Allow captive cultivation of cannabis

Cannabis plantation at the experimental farm of Indian Institute of Integrated Medicine, Jammu | Photo Courtesy: IIIM-ICMR, Jammu

Cannabis has been an important medicinal plant for centuries, rooted in Indian culture and ayurveda. However, owing to the global abuse of cannabis as a psychotropic substance, the plant was banned under the National Drugs and Psychotropic Substance Act, 1985, and consequently all research and development work on it came to a virtual halt.

Owing to breakthroughs in biomedical research in the last several years, particularly by scientists from Israel, there has been a global renaissance in cannabis-driven drug development for treating various diseases. And, this multi-disciplinary research has brought remarkable clarity in terms of harmful and beneficial compounds produced by the cannabis plant.

Most of the harmful or narcotic or habit-forming properties of cannabis are due to a compound called THC (tetrahydrocannabinol), and most of the therapeutic properties are due to another phytocannabinoid called CBD (cannabidiol). These harmful and medicinal compounds can be separated.

CBD-rich phytocannabinoids have undergone phase-II and phase-III clinical trials in the United States, Europe and Israel for cancer pain, epilepsy, glioma (a type of brain tumour), type-II diabetes and schizophrenia. This led to the regulatory and marketing approval of cannabis-derived drugs for treating pain, multiple sclerosis, appetite loss in AIDS patients and nausea in chemotherapy.

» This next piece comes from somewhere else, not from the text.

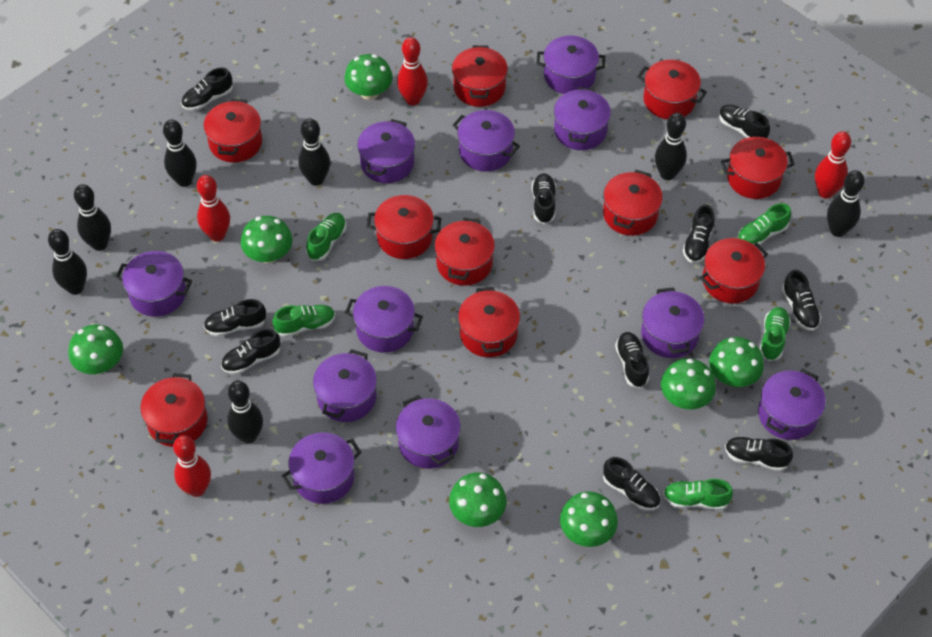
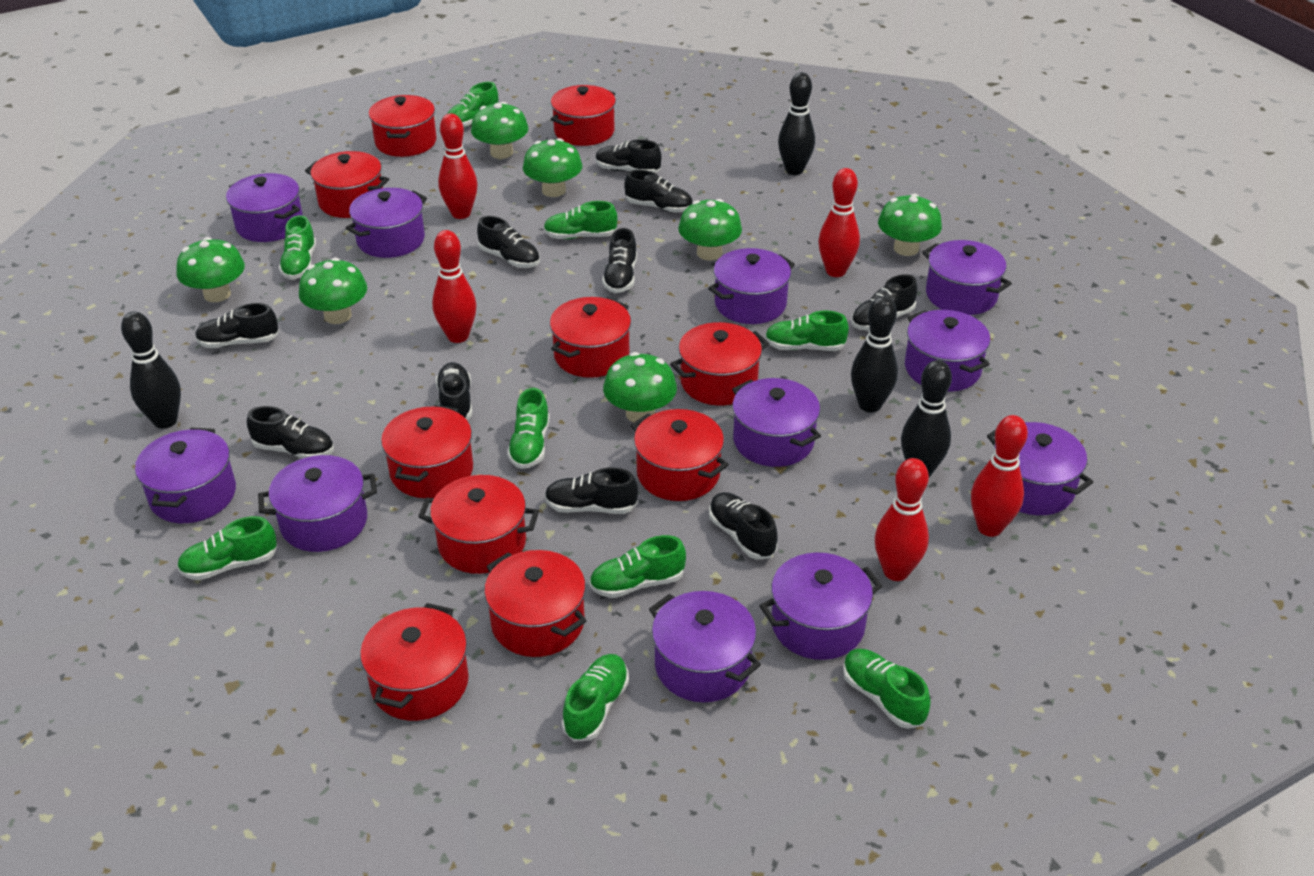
black bowling pin: 7 -> 4
green shoe: 5 -> 9
red bowling pin: 4 -> 5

The breakthrough on CBD was highlighted in the September 2015 issue of Nature. The most important use of cannabinoids is in the management of pain in advanced terminal cancer, epilepsy in children and in sickle cell anaemia.

In India, however, despite the best quality cannabis available, no effort has been made to bring CBD to the market. For the last several years, the CSIR-IIIM [Centre of Scientific and Industrial Research-Indian Institute of Integrative Medicine], Jammu has been approached by several leading cancer doctors and companies from abroad regarding CBD-based therapeutics for pain management in cancer and epilepsy patients. The institute approached the Union and state governments for permission to bring cannabis under captive cultivation. Recently, the state government granted licence to IIIM for cultivation of cannabis for medical research and drug development. This landmark and visionary step will go a long way in enabling access to CBD-based medicines for cancer and epilepsy patients in India.

There is an urgent need to review the law in India. The Union government should allow protected cultivation of cannabis in different parts of the country, and support process development, biomedical research and clinical development of phytocannabinoids under the regulatory oversight of the Drug Controller General of India.

The writer is director, Indian Institute of Integrative Medicine, Jammu.